Florida Association of Food Banks

FAFB Food Banks utilize many services to help fight hunger throughout the State of Florida.

 

 


Community Kitchens

The Community Kitchens program is a simple but enormously successful concept. Modeled after a program that started over ten years ago at the D.C. Central Kitchen in Washington D.C., Community Kitchens trains unemployed people in the culinary profession, giving them valuable kitchen skills, while they re-prepare rescued surplus food into balanced meals that are served to people in need. Courses are taught by professional chefs and usually include life-skills and job-readiness training, as well as placement in career-track positions in the foodservice industry.

 

The Community Kitchens program has an outstanding record, with a job retention rate of more than eighty percent for program graduates. This compares to the thirty to forty percent of those who left welfare and found other jobs who were no longer working twelve months later.

 


Kids Cafe

Kids Cafe is one of the nation's largest free meal service programs for children.
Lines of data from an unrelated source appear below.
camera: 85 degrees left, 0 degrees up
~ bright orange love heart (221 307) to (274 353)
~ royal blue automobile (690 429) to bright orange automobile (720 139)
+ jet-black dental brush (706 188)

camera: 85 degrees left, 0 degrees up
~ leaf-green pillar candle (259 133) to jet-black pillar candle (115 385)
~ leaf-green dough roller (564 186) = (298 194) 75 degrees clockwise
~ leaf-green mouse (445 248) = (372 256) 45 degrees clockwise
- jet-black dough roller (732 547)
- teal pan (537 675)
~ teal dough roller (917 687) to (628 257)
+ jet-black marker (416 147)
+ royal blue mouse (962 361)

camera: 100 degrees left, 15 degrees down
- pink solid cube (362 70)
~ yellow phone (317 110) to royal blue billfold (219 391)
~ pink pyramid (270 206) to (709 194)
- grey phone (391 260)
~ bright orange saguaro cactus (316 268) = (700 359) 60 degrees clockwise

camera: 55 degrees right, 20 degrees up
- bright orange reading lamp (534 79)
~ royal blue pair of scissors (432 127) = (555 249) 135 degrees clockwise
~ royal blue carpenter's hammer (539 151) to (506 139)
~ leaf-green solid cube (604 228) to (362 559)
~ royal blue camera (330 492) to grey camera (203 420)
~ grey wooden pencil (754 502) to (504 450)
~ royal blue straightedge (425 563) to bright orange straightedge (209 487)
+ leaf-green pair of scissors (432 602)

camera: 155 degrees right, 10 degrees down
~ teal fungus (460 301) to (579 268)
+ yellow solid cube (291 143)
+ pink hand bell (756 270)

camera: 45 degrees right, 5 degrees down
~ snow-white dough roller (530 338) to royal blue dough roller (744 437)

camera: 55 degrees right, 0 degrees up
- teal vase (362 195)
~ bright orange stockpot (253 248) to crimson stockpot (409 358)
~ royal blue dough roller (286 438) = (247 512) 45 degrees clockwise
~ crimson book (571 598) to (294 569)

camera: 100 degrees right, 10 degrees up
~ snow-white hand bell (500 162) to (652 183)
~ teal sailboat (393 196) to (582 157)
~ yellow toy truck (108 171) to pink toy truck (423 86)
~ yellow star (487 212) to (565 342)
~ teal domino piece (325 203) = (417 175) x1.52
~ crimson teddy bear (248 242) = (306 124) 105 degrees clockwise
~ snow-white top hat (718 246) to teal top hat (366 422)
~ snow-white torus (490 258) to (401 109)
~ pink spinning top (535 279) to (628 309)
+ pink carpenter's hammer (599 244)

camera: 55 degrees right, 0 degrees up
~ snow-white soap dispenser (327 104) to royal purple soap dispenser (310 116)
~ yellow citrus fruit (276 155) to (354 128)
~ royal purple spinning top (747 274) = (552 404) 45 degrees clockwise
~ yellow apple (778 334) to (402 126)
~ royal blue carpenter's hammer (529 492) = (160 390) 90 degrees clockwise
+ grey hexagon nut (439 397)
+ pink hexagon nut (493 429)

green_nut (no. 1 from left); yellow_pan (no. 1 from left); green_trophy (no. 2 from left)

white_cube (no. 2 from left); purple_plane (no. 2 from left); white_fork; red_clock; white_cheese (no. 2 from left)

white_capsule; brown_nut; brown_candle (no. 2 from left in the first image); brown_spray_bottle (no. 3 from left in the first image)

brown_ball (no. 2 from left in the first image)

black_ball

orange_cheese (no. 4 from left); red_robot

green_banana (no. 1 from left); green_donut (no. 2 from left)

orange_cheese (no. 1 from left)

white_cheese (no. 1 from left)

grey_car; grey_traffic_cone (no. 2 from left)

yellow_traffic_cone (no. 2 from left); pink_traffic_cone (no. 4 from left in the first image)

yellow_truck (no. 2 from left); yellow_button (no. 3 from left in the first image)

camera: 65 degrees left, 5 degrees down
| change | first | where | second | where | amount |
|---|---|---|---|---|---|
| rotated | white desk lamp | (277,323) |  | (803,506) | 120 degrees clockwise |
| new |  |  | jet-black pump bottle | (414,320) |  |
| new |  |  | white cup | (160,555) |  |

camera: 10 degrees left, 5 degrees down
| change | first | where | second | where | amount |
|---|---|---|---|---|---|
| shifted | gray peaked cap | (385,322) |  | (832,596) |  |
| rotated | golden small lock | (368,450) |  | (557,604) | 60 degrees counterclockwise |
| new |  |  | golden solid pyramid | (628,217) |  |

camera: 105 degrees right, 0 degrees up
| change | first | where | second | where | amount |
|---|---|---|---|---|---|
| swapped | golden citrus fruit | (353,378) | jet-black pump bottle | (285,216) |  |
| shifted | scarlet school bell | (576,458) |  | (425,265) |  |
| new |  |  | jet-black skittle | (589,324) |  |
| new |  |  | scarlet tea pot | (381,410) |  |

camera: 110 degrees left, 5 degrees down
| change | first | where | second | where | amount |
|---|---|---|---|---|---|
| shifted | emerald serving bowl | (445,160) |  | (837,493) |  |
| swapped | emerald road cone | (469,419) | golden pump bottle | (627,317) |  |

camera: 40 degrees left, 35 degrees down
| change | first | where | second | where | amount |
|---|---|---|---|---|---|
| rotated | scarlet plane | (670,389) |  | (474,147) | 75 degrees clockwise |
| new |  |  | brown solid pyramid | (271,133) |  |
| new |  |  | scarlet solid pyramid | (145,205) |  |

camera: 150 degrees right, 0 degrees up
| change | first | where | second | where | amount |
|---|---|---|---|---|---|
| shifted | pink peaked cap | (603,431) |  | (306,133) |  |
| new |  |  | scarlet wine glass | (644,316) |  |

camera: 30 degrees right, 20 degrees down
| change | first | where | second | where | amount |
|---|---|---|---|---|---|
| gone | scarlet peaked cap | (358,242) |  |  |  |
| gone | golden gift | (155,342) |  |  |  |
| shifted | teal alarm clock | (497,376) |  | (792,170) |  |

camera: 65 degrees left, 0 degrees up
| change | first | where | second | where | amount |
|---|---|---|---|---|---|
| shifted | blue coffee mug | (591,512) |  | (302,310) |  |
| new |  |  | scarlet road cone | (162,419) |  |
Since the program's inception in 1993, Kids Cafes have become a central tool in our efforts to end childhood hunger.

 

Goals
The primary goal of the Kids Cafe program is to provide free and prepared food and nutrition education to hungry children. Kids Cafes across the country achieve this goal by utilizing existing community resources where children already naturally congregate, such as Boys and Girls Clubs or schools.

 

Currently there are more than 600 Kids Cafes, operated by more than 80 food banks across the nation.

 

In addition to providing hot meals to hungry kids, some Kids Cafes programs also offer a safe place, where under the supervision of trustworthy staff, a child can get involved in educational, recreational and social activities that draw on existing community programs and often include family members.

 

History
In Savannah, Georgia, 1989, two young brothers were discovered late one night in the kitchen of their housing project's community center. The older brother had broken into the kitchen to feed himself and his younger brother. In response to this glaring example of childhood hunger in their local community, the Second Harvest Food Bank of Coastal Georgia started the first Kids Cafe and in 1993 America's Second Harvest launched the national Kids Cafe program. There are currently more than 600 Kids Cafes in operation in the U.S., with plans to expand the number of sites.


Disaster Relief

Feed America, formerly known as America's Second Harvest, the nation's largest charitable domestic hunger-relief organization, was first involved with disaster relief in 1989 following Hurricane Hugo and the Loma Pieta earthquake that struck San Francisco and the Central California Coast. Since then, Feed America has taken an active role in recovery efforts following major disasters and is a member of the National Voluntary Organizations Active in Disaster (NVOAD).

 

Through a network of over 200 regional food banks and food-rescue programs, Feed America is able to provide relief supplies to emergency feeding centers serving disaster victims. In many disaster situations, Feed America's network provides supplies to emergency feeding centers operated by the Salvation Army, the American Red Cross, the Southern Baptist Convention, and others.

 

Depending on the degree of devastation, Feed America may need to secure an additional food bank warehouse to handle the disaster relief supplies. Teams of volunteers from the network also may be required to staff the additional storage facilities. All of these measures are designed to ensure that the demand for food and grocery supplies is met.

 

In addition to the daily disaster of hunger, the Feed America network is well prepared to respond to the devastation of disasters. No matter where disaster strikes across the country, Feed America's network can provide relief for hungry people.


Fresh Food Initiative

To increase the network's capacity to handle fresh foods, Feed America has established the Fresh Foods Initiative. The program offers a comprehensive array of services built around securing and distributing produce, fish, meat, poultry, prepared foods from restaurants and cafeterias, dairy, and bakery items to Feed America's food banks and food-rescue programs. The result is more fresh foods being distributed to hungry people through our network than ever before. For example, last year America's Second Harvest distributed enough donated fish through our network to provide 12 million meals to hungry Americans. And last fiscal year alone we distributed 58 million pounds, providing 174 million servings of fresh produce to the hungry Americans we serve.